Trois ans après avoir inauguré, non sans succès ses Journées suisses d’histoire, la Société suisse d’histoire (SSH) en organise, en collaboration avec le séminaire d’histoire de l’université de Bâle, une deuxième édition, qui aura lieu en février 2010. Comme en 2007, cette manifestation s’adresse à la fois aux historiens de profession, aux membres du corps enseignant et aux étudiants, suisses ou étrangers, dont l’histoire est l’une des disciplines, ainsi qu’à toute personne intéressée.
Le thème du congrès: «Frontières»
Le thème choisi suggère aussi bien les mutations actuelles dans les frontières intérieures et extérieures de l’Europe que les processus d’intégration et d’exclusion, objets depuis un certain temps déjà de discussions animées parmi les historiens, ou que le rôle fondamental des espaces, tel qu’il est apparu dans le sillage du spacial turn.

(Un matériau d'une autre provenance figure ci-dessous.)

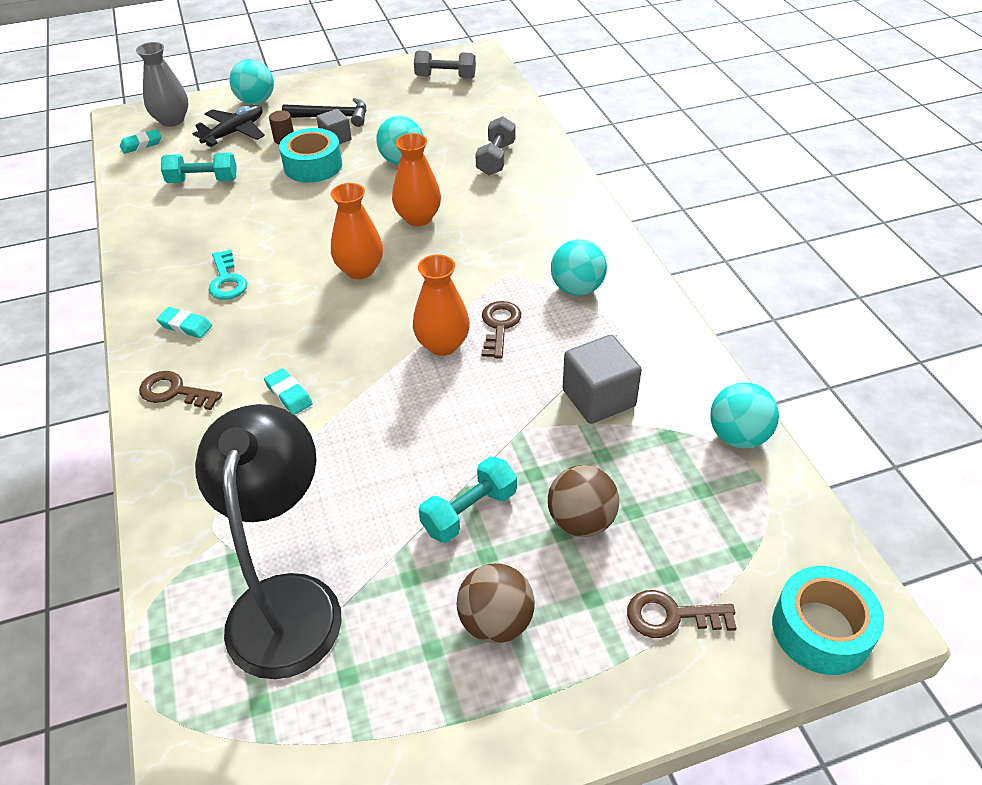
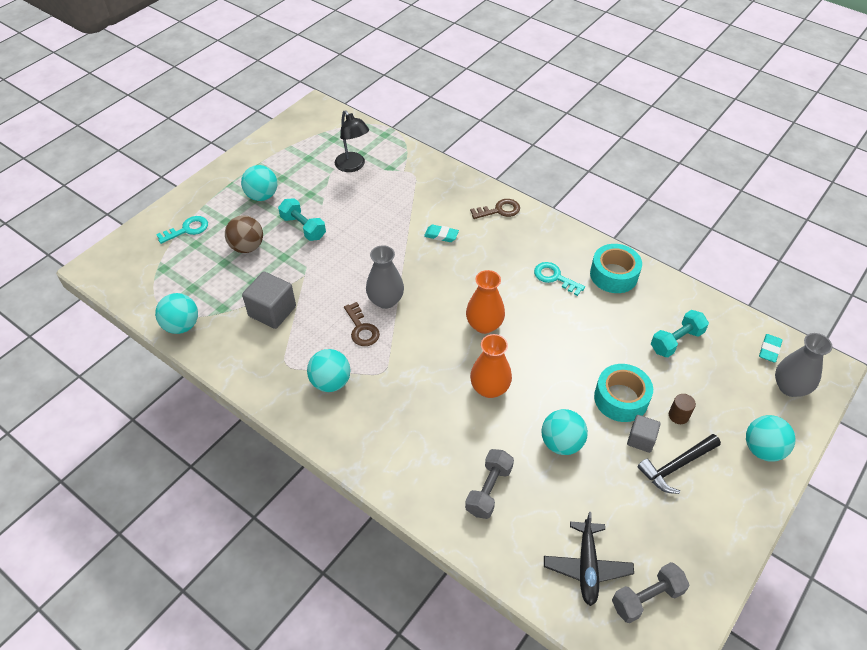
camera: 145 degrees right, 5 degrees up
(185, 326) = (540, 242): turquoise eraser -> none
(234, 132) = (724, 401): black plane -> black plane (587, 566)
(287, 601) = (353, 166): black lamp -> black lamp, size x0.59
(442, 345) = (385, 300): orange vase -> grey vase
(469, 511) = (303, 227): turquoise dumbbell -> turquoise dumbbell turned 60 degrees counterclockwise
(496, 158) = (488, 490): grey dumbbell -> grey dumbbell turned 45 degrees clockwise
(496, 622) = (262, 196): brown ball -> turquoise ball
(671, 616) = (187, 229): brown key -> turquoise key
(821, 629) = (117, 253): turquoise tape -> turquoise tape (613, 275)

Par ailleurs, il y a un lien entre le thème du congrès et la ville où il se tiendra: Bâle se situe géographiquement au point de rencontre de trois pays; son université accorde une place prééminente à cette problématique dans sa planification stratégique, puisque l’un des trois blocs thématiques de son domaine prioritaire «Culture» est intitulé «Fondements et frontières de l’Europe».
Ayant donc pris pour thème des deuxièmes Journées suisses d’histoire la notion de «frontières», la SSH invite à présenter des propositions de panels, qui peuvent inclure toutes les périodes historiques et de multiples approches thématiques, méthodiques et conceptuelles. Le terme doit s’entendre en premier lieu comme une catégorie de perception et peut englober aussi bien l’établissement ou l’abolition des frontières que leur passage ou leur transgression, tant au sens physique que métaphysique.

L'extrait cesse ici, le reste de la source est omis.